Sunday 8 October 2017

One Week in Wales: Day Three

Last Updated: 15 June 2024

Strumble Head in Pembrokeshire, Wales

If you haven't started the series yet, catch up here before continuing with the story!

Do you remember where we left the story after day two? A peaceful, quiet, perfect evening. Well, day three couldn't really have been more different.

Everything started with the tent. He assured me it was fine, he'd used it before and it was secure and comfy enough to give us a canvas roof over our heads throughout the camping nights of the trip. We'd brought our sleeping bags and roll mats, but no matter how we configured the layout, we just couldn't get comfortable. The floor was bumpy, we were uncomfortable, and it was ridiculously warm with two of us crammed into the tiniest tent in the world.

Before long, he gave up and went to sleep in the car. That left me alone in the tent, and without his constant tossing and turning, I soon managed to fall asleep.

Fast forward a few hours, and I wake up all of a sudden. It's just starting to get light outside and the unfamiliar surroundings disorient me, so I reach out to pull my phone out of the pocket on the side of the tent to check the time. It's just gone 5am.

US mailbox in Pembrokeshire countryside, Wales

As I start to wake up a little more, I realise that something's wrong. My phone is covered in water. I try to turn the screen on again, but it flicks off and won't respond. Scrabbling about for the torch, I discover that's not the only thing which is damp. My sleeping bag, my pillow, my clothes, and my shoes are all dripping wet - there are giant puddles all over the floor of the tent.

"It's waterproof," he said. Yeah, right.

Tired, annoyed and slightly panicking about my still unresponsive phone, I quickly pull on my wet clothes and clamber out of the tent. Of course, it's a beautiful dawn morning outside - there's no trace of the night's rain left except the lake inside our tent. I stomp over to the car, phone in hand, and knock on the window. My boyfriend, asleep in the reclined passenger seat, nearly jumps a mile as he sees me looming outside his window. Funny as the sight was, it really didn't make me feel any better at the time. I thrust my phone in his direction, shouted something about how his tent had broken my phone and waited to hear his solution.

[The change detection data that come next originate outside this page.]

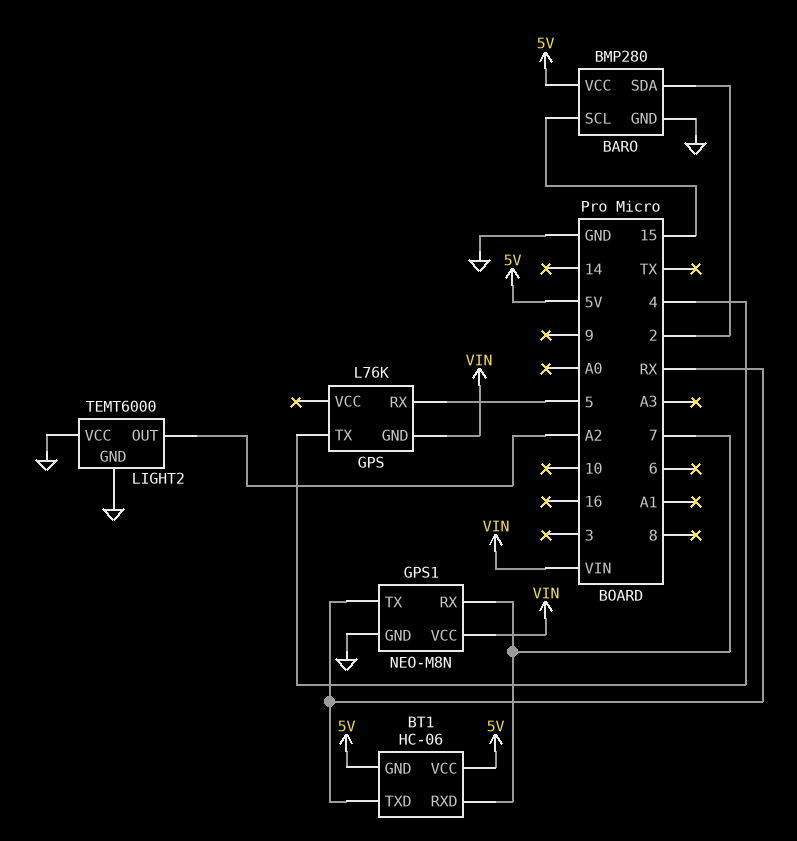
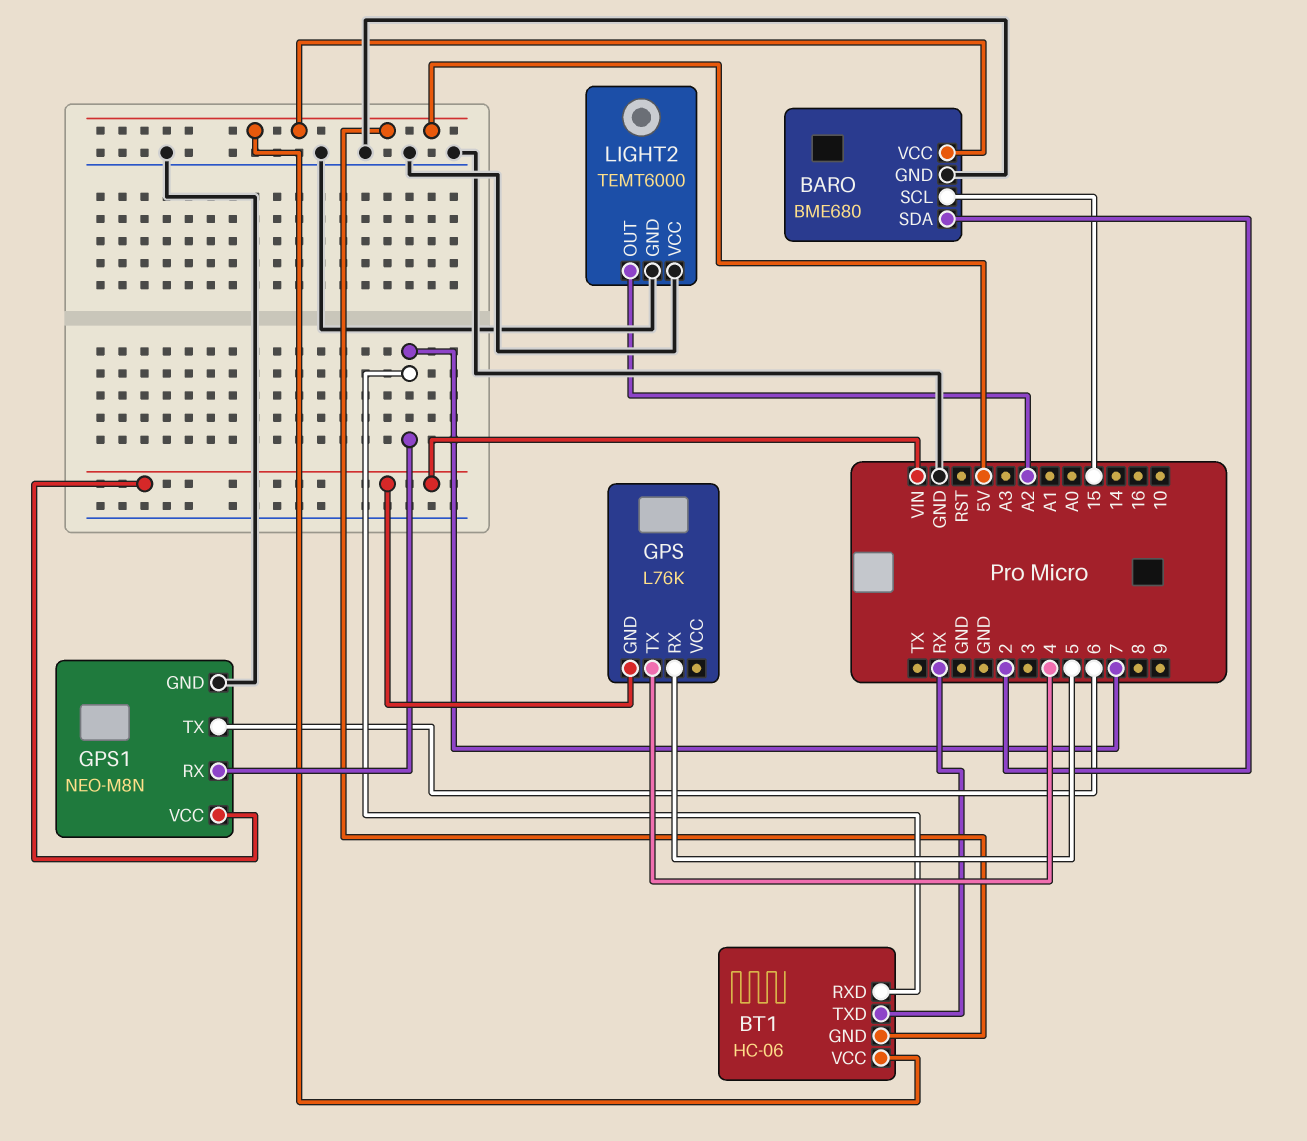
BARO: BMP280 -> BME680
GPS1 pin TX: RX -> 6

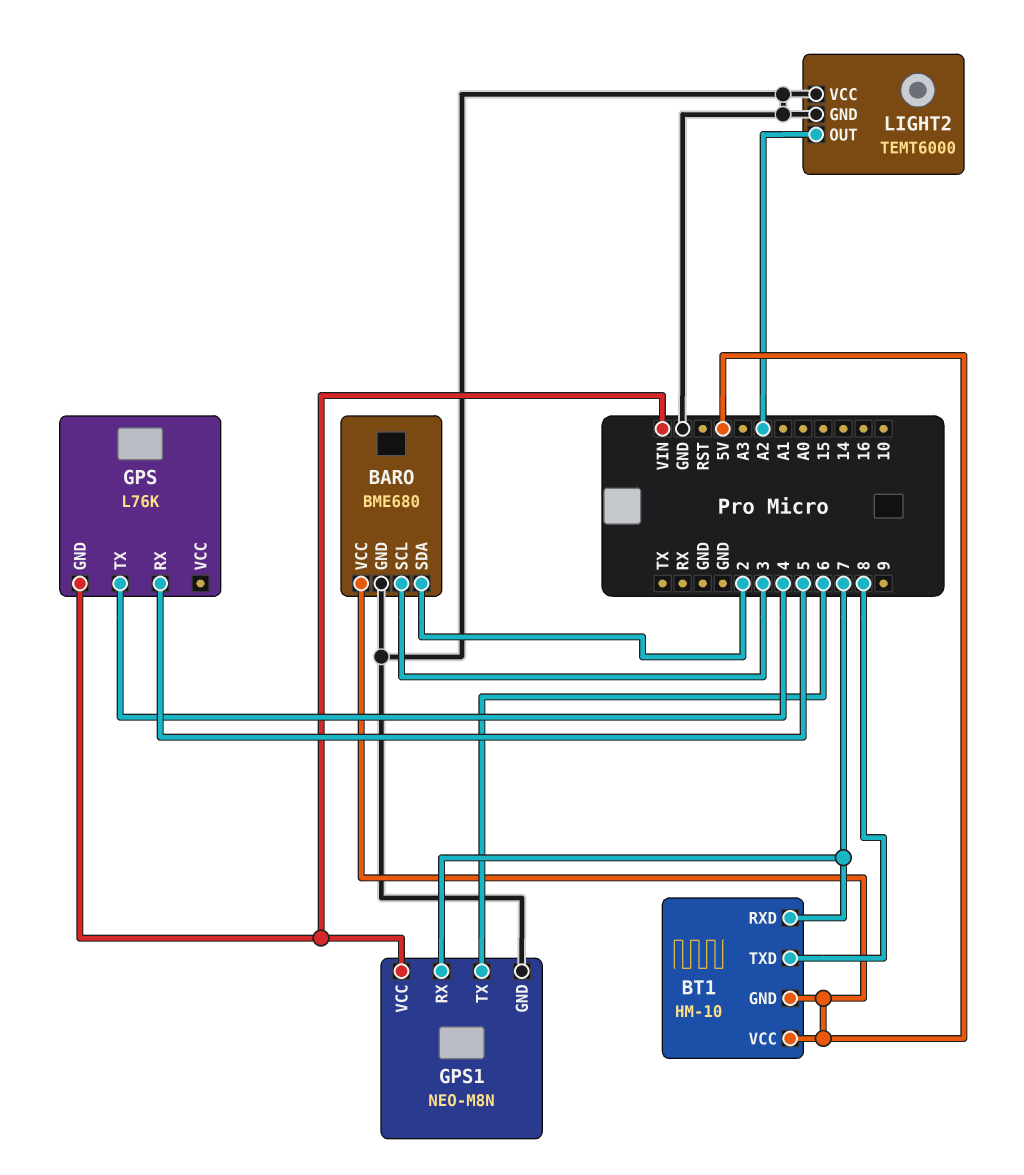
BARO pin SCL: 15 -> 3
BT1: HC-06 -> HM-10
BT1 pin TXD: RX -> 8

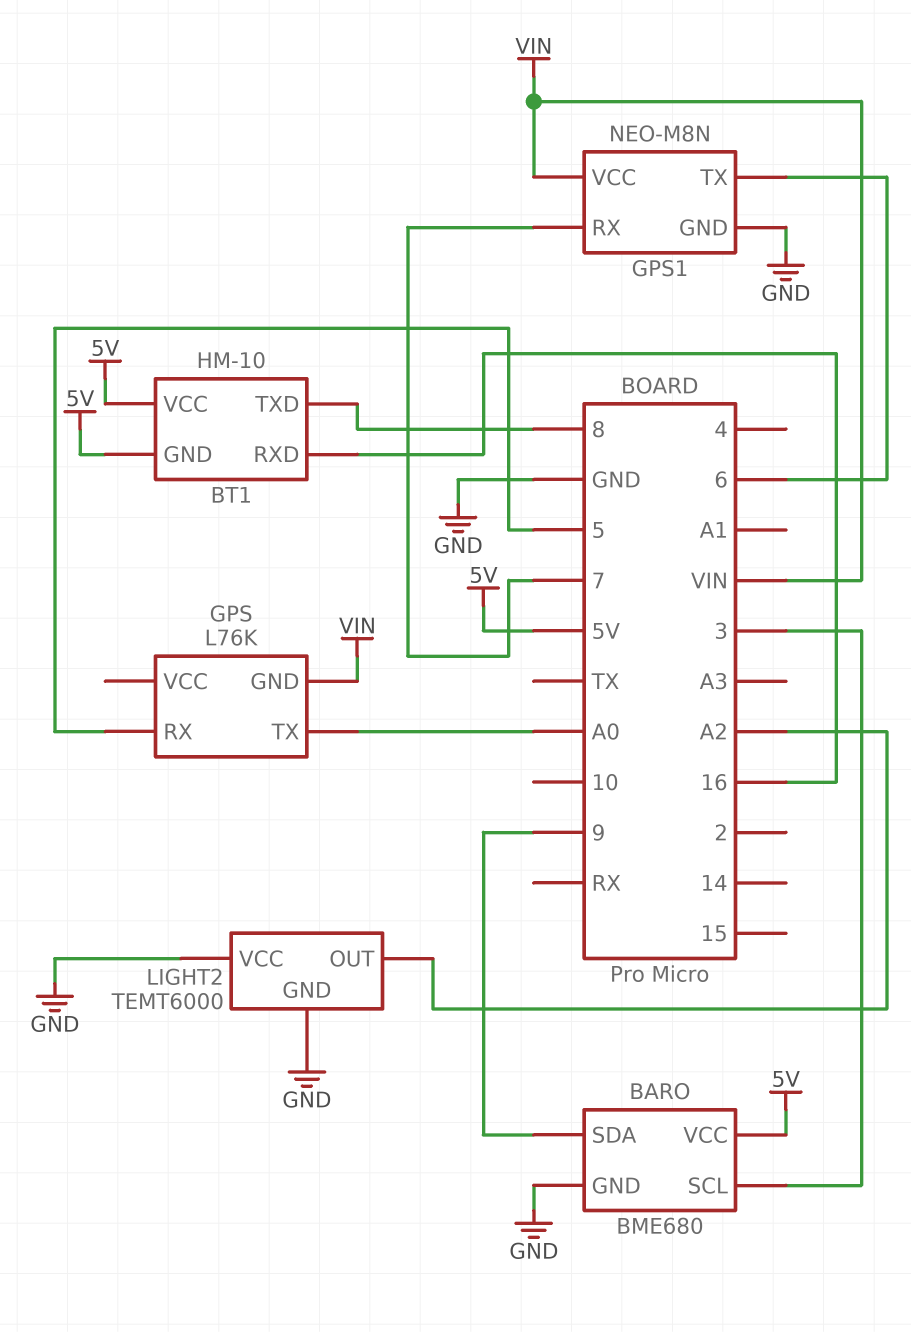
BARO pin SDA: 2 -> 9
BT1 pin RXD: 7 -> 16
GPS pin TX: 4 -> A0

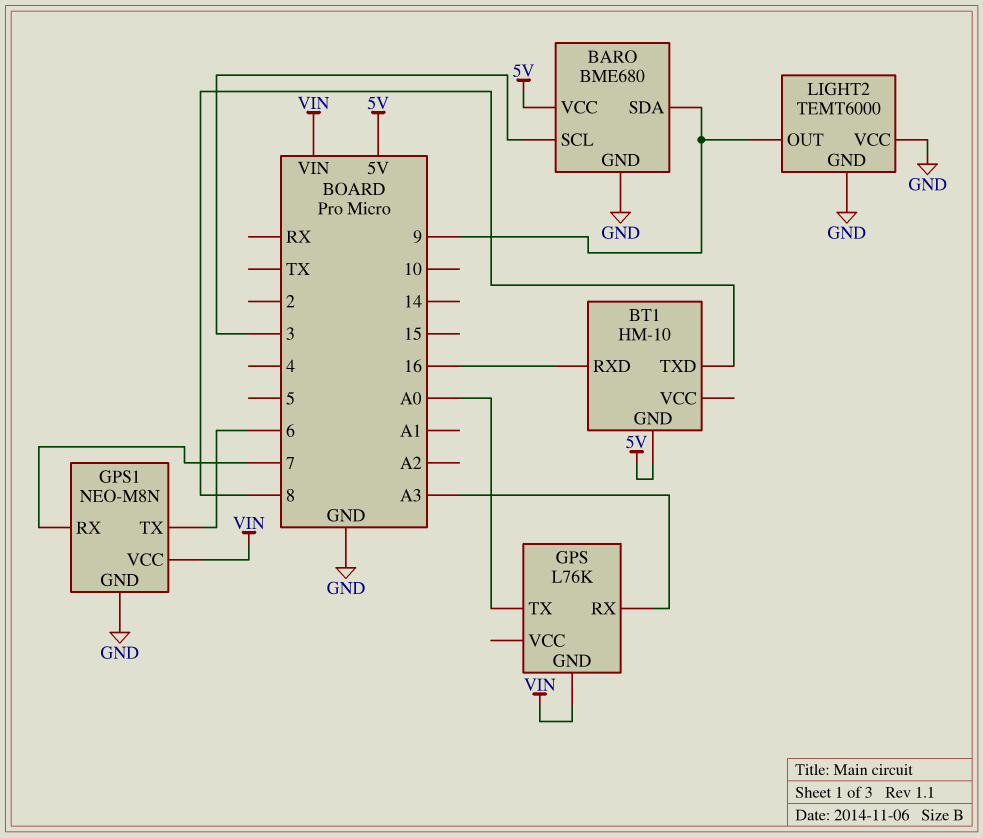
BT1 pin VCC: 5V -> none
GPS pin RX: 5 -> A3
LIGHT2 pin OUT: A2 -> 9

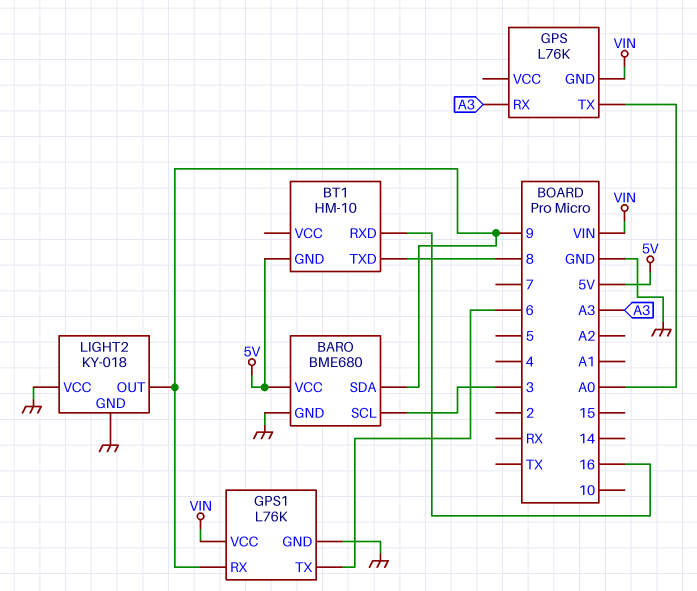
GPS1: NEO-M8N -> L76K
GPS1 pin RX: 7 -> 9
LIGHT2: TEMT6000 -> KY-018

After we'd both calmed down, explained the situation and attempted several methods of resurrecting my poor phone (apparently blow-drying it under the hand drier in the toilets wasn't such an ingenious idea as we thought) we decided to head along the coast to our next night's stop, Fishguard, to find a phone shop as soon as everywhere opened at 9am.

Bearing in mind it was still barely 6am by this point, there wasn't a lot else we could do, so we bundled the sopping tent into the boot and set off. After stopping at an early-to-open convenience store to buy some rice and borrow a paperclip to extract the sim card, we made a temporary phone hospital out of the repurposed first aid kit filled with premium Basmati rice.

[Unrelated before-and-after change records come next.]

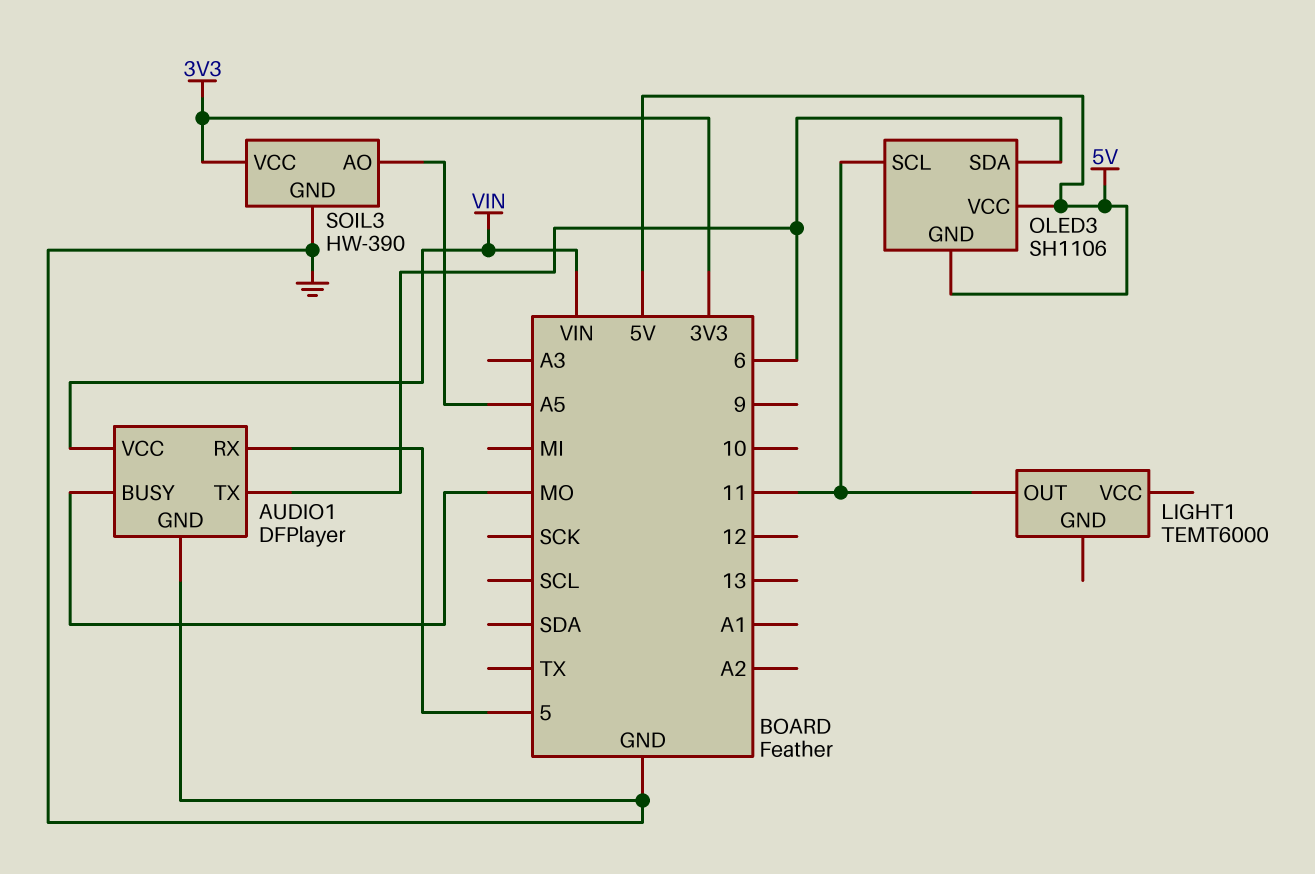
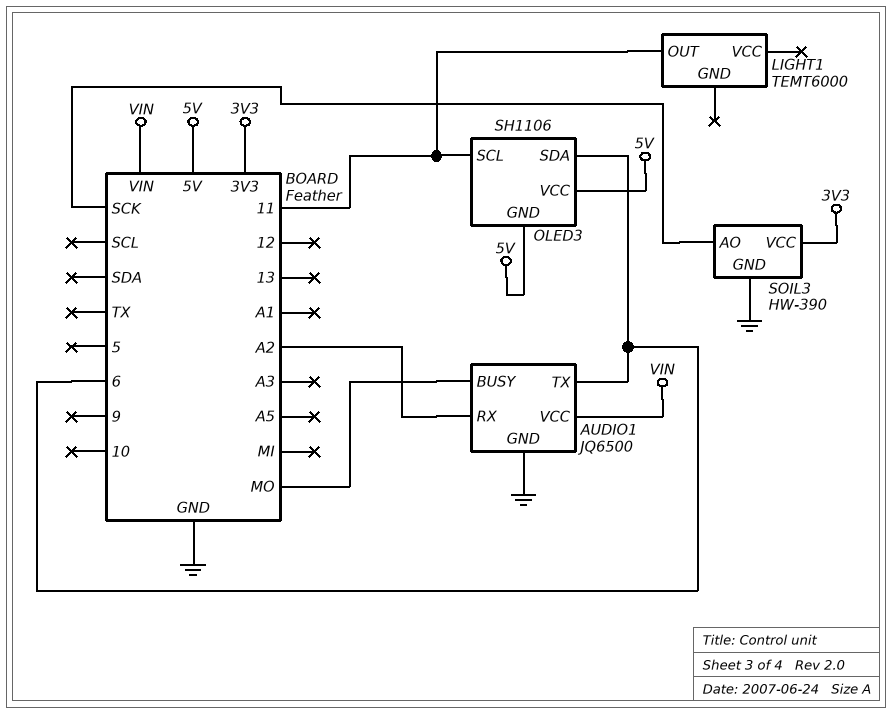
AUDIO1: DFPlayer -> JQ6500
AUDIO1 pin RX: 5 -> A2
SOIL3 pin AO: A5 -> SCK

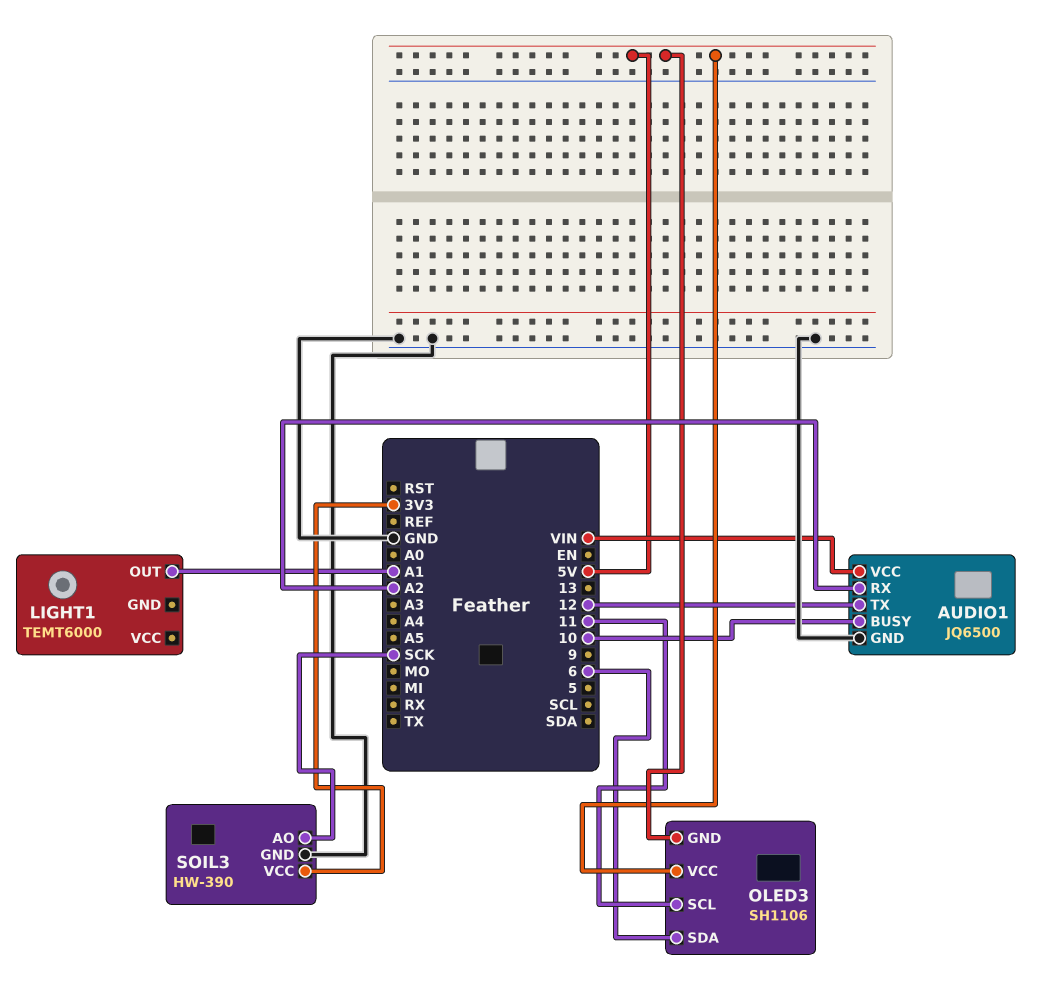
AUDIO1 pin BUSY: MO -> 10
AUDIO1 pin TX: 6 -> 12
LIGHT1 pin OUT: 11 -> A1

When we did eventually get to a grey and miserable Fishguard an hour or so later, luckily there was one phone shop in the town. As soon as it opened we were in there, and miraculously, the man managed to work some kind of magic and bring my phone back to life, although it did remain safely tucked away in its rice cocoon for the next 24 hours.

Holidaying in Wales

With disaster averted and a whole day to kill, a very tired and grumpy couple were well on their way towards making the most of the remainder of their holiday.

We didn’t really know what to do with our day, so we pinpointed a random place on the map and decided to head out to explore. The place we chose, Strumble Head, was a remote part of the coast, only accessible by hair-raising narrow tracks that could barely be classified as roads. However, with the weather picking up and soon blossoming into another bright and sunny day, it wasn’t long before our spirits were lifted and we started to enjoy our trip again.

Strumble Head was beautiful and scenic, with only a lighthouse, some walkers and a small group of students and their teacher for company. We escaped from the sun and spent some time in an old shelter on the clifftop, just watching the world go by and taking in the relaxing atmosphere after our eventful morning. It was serene, enjoyable, and just what we needed.

Heading back into Fishguard, via an impromptu walk up to a unique rock formation we also spotted on the map, we had some lunch at a small café before checking into our B&B for the night.

A post shared by Lorna Holland (@themaxdog) on

Dinner was a truly delicious pie in a rather upmarket pub, served with seasonal vegetables and homemade gravy. Afterwards, we headed down to the old town for a short evening walk before turning in for the night. The quayside was quaint and calming – a real gem of the town, especially when compared to the busy port which dominates Fishguard.

Funnily enough, that was the one and only night we tried camping during the week - we spent some time sitting in the car booking last-minute B&B deals for our remaining nights, one of the best ideas we had all week!